Conceptual Understanding
Envision a math program where pictures do the talking. enVisionMATH is the first math program that develops math concepts through interactive and visual learning. All classrooms at Wilson Focus School have Smartboards which teachers use to project animated and interactive lessons. Each student has their own laptop to access their text and online lessons. 

Problem Solving
Envision a math program where problem solving is no problem. Problem solving and higher order thinking and questioning are built into lessons to increase mathematical reasoning and understanding.

Understanding by Design
Envision a math program that is planned and designed for understanding based on Dr. Grant Wiggins’ concept of Understanding by Design, which ensures that you deliberately target your students’ understanding. This is done through lessons that are designed to have clear learning outcomes. Lessons focus on the outcome and anticipating student misunderstandings. Assessments are central to curriculum design and used to adjust lessons to differentiate and insure student success. Students are provided effective and specific feedback early and often, in order to self reflect and receive re-teaching necessary for their individual success. Understanding should include the ability to transfer the learning to other situations.   

Meeting Individual Needs
Envision a math program where every child counts. Data-driven differentiated instruction takes the guess work out of helping students achieve. Assessment data is used to provide feedback and design specific instruction for students. 

NeSA Science

The Science program is built on three levels of inquiry.  All three engage students in activities that build a strong science foundation and help them develop a full understanding of the inquiry process.

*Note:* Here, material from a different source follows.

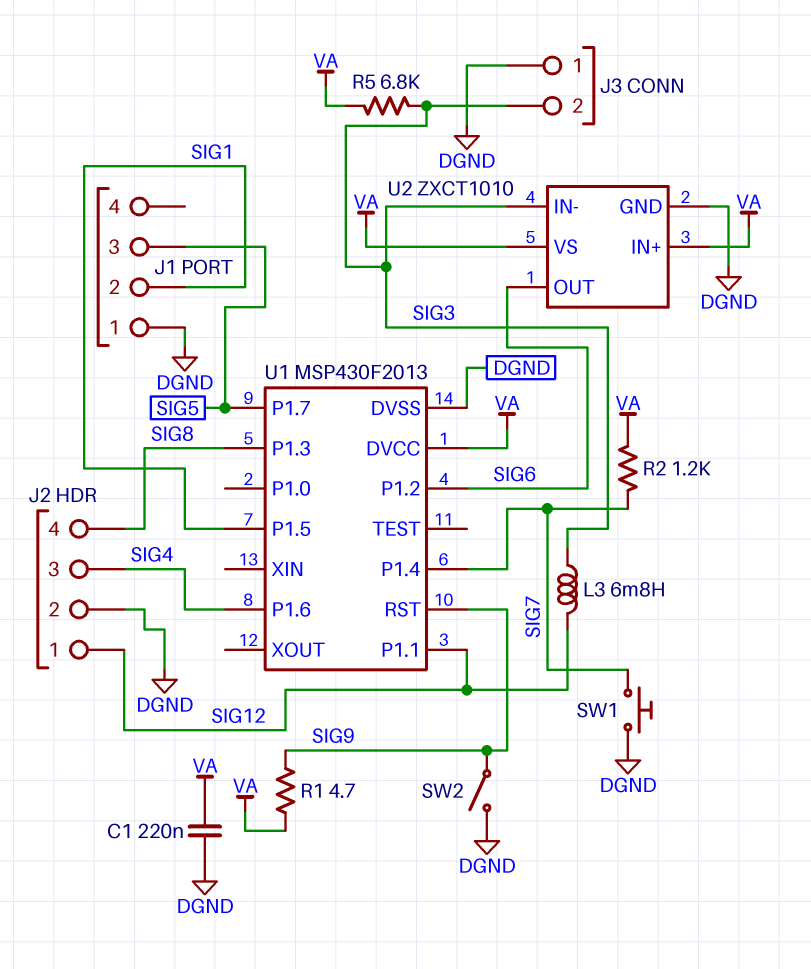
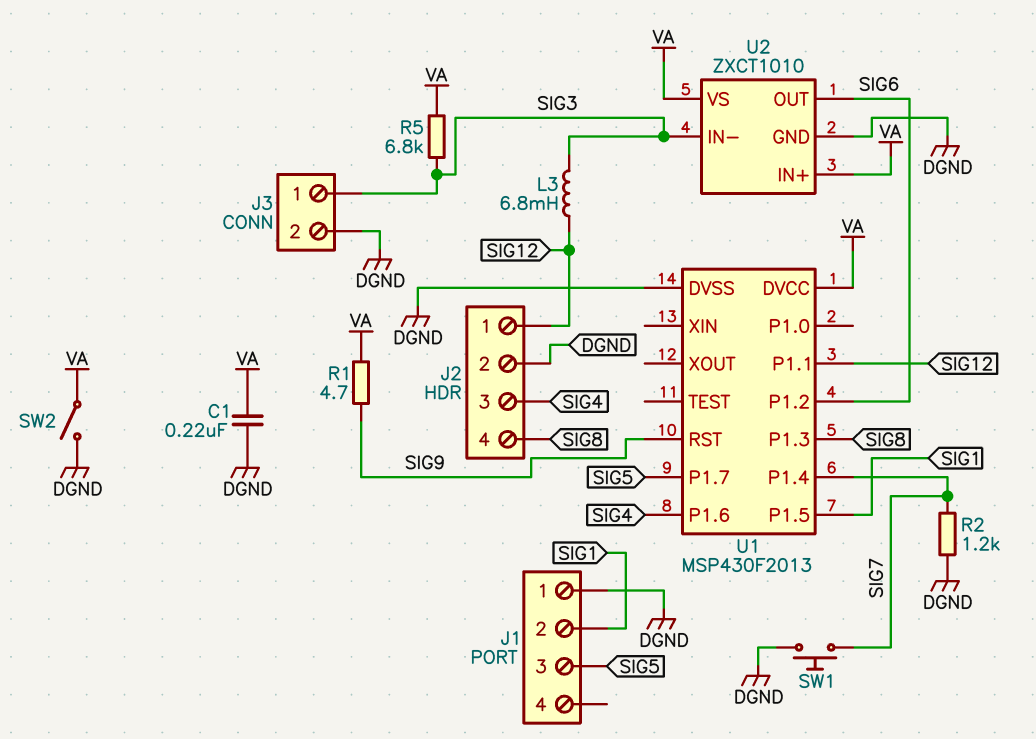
J3 pin 1: DGND -> SIG3
J3 pin 2: SIG3 -> DGND
R2: 1.2k (SIG7, VA) -> 1.2k (DGND, SIG7)
SW2: switch (DGND, SIG9) -> switch (DGND, VA)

1.   Directed Inquiry: Students learn process skills and follow step-by-step instruction. Teacher directs the activity.

2.   Guided Inquiry: Students take more ownership of the inquiry process. Teacher guides the activity.

3.   Full Inquiry: Students take the lead in conducting the experiment. Teacher facilitates Full Inquiry. 

As students progress through the three stages of inquiry, support from the teacher diminishes and student ownership increases.  This developmental process is crucial for students to reach the ultimate goal of conducting science investigations independently---engaging in Full Inquiry.

All lessons begin by building background with an essential question and introduction of key concepts and vocabulary with visual pictures and photographs.   Vocabulary is reinforced throughout the chapter. 

Reading strategies are targeted and students practice with nonfiction example similar to the state test.   The skill is applied using graphic organizers and the opportunity for repeated practice occurs throughout the program transferring the skill to other reading passages and situations.   Science content leveled readers are used across the curriculum to teach reading strategies in small groups while also reinforcing science concepts.   Curriculum provides material to teach targeted Nebraska State Science Standards that students are required to learn and be tested on the NeSA-Science (Nebraska State Science Assessment).   

Materials provided in activity kits allow for hands on scientific experiments in which students practice the scientific process.

Scientific Process

1.   Ask a Question - You might have a question about something you observe.

2.   State Your Hypothesis – A hypothesis is a possible answer to your question.

3.   Identify and Control Variables – Variables are things that can change. For a fair test, you choose just one variable to change.  Keep all other variables the same.

4.   Test Your Hypothesis – Make a plan to test your hypothesis.  Collect materials and tools.  Then follow your plan.

5.   Collect and Record Your Data – Keep good records of what you do and find out. Use tables and pictures to help. 

6.   Interpret your data. Organize your notes and records to make them clear.  Make diagrams, charts, or graphs to help.

7.   State Your Conclusion. Your conclusion is a decision you make based on you data. Communicate what you found out. Tell whether or not your data supported your hypothesis.

Go Further – Use what you learn. Think of new questions to test or better ways to do a test.